Sometimes I get the impression that people think grammar rules are just snobbery, like rules about what fork to use for the shrimp–a way for people who know to feel that they are better than those that don’t know. And frankly, on really tough days, sometimes the grammar that I do know (which is certainly not all of it) is all I have to cling to. In truth, when it comes to Latinate rules like not ending a sentence with a preposition, it really is just rules for the sake of rules, but when it comes to Lorna and Steve, I think sentence construction does matter and is worth thinking about!

I would love to know, oh Rose-coloured readers, does anyone observe the that/which distinction anymore? Don’t be afraid–it’s 21 C in my apartment today, so I can take the bad news if it happens that you don’t!

Thanks for reading–it felt really good to get all that off my chest!
RR

January 5th, 2010

New month’s resolution

So I couldn’t come up with any new year’s resolutions. That makes me sad, because I love new year’s resolutions. Hooray for opportunities to improve–I have lots of ways I need to improve! In past years, I have made 10 little resolutions to work on throughout the year, with a midyear review on my birthday (in case I decide some resolutions are stupid and decide to junk them).

But this year I can’t think of anything I want to work on all year. In truth, that’s often what’s wrong with me–some resolutions get “resolved” early in the year because they are specific (ie., last year I resolved to learn one word in Japanese a week until I went there, and I did, and then I went there, and that was that) and others drag on because they are too open-ended (become braver was the other resolution–wtf was I thinking?? how?? and how will I know if I have??)

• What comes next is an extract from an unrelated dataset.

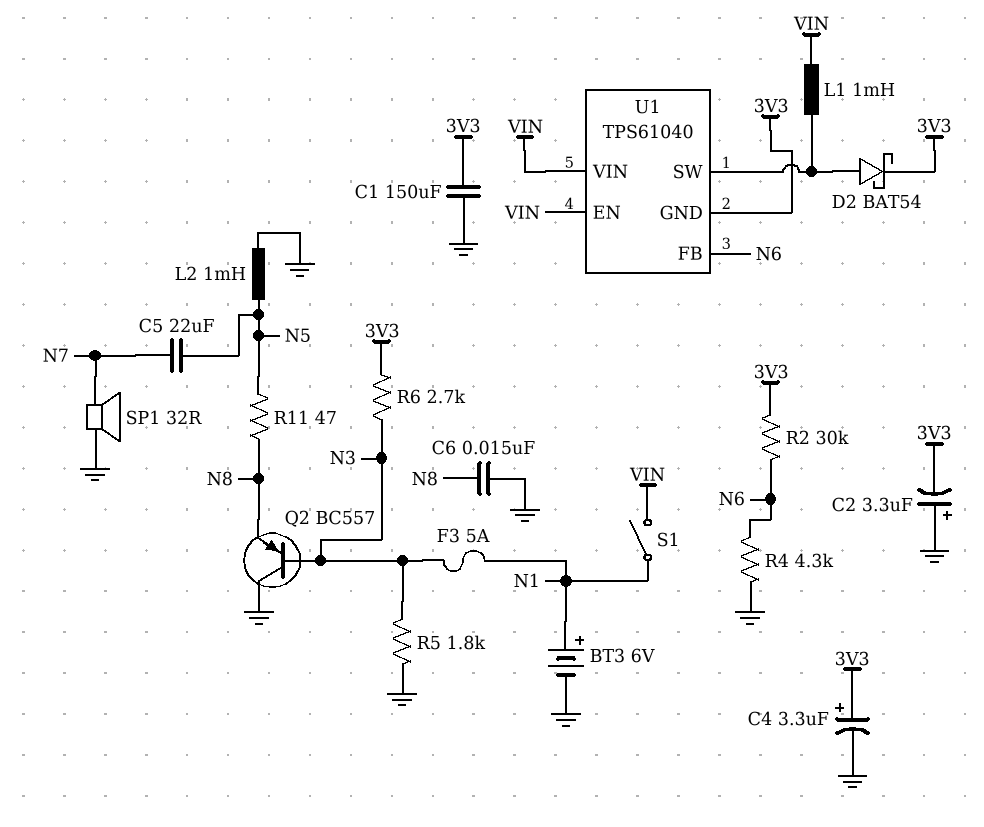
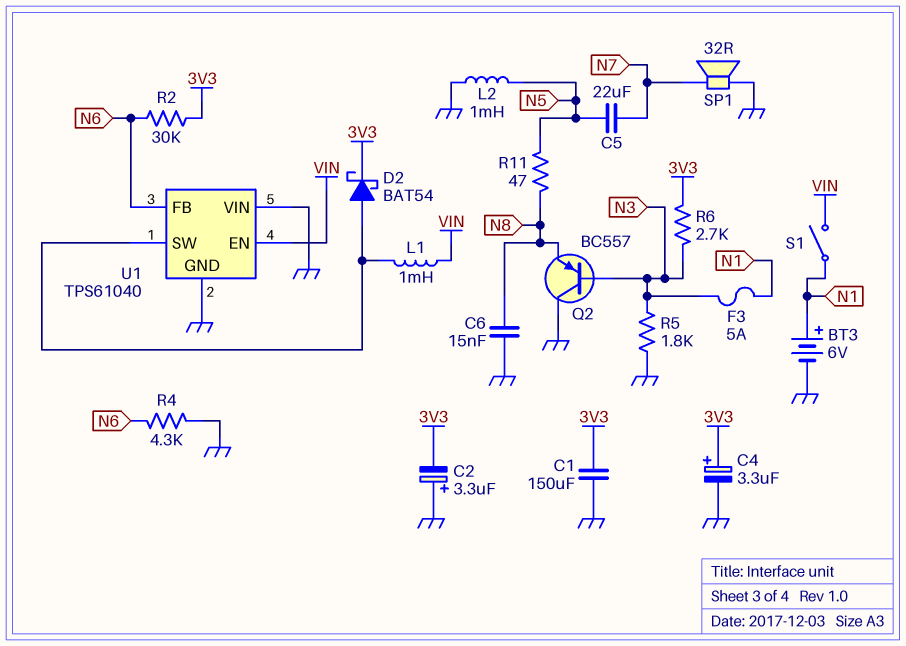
U1 pin GND: 3V3 -> GND
U1 pin VIN: VIN -> GND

Even if they are good specific-but-long-term plans, by the time I get to the end of the year both my world and myself are usually completely different and I no longer want to do the thing I resolved to do. I think a large part of my problem with life, actually, is that I don’t realize that everything changes all the time.

So this year I have resolved to resolve a new thing for each month. If it works, great, that can be part of my lifestyle, and I’ll resolve something new for the next month. If it sucks, oh well, I’ll junk it and have something new for the next month. I guess I could also renew a resolution for a second month if need be, but Penelope Trunk says it only takes three weeks to make a new habit, and I’m giving myself an extra week for cushion.

My January resolution is to start writing in the mornings, at least a little bit. Tonnes of writers swear by this habit, but I’ve always been a little brain-dead in the morning. I’m totally a morning person, I’m happy to get up and do things and even chat with you (very few people want to chat with me early in the morning, it turns out), but I don’t feel I come up with great insight before 9am very often.

So what I usually do with my early mornings is go to the gym, but this winter I have been feeling that if I have to leave the house at 5:45 and walk in slush and cold and blackness to the gym every morning, I might die. Serious, this is a creaky old person sensation, and it’s not good.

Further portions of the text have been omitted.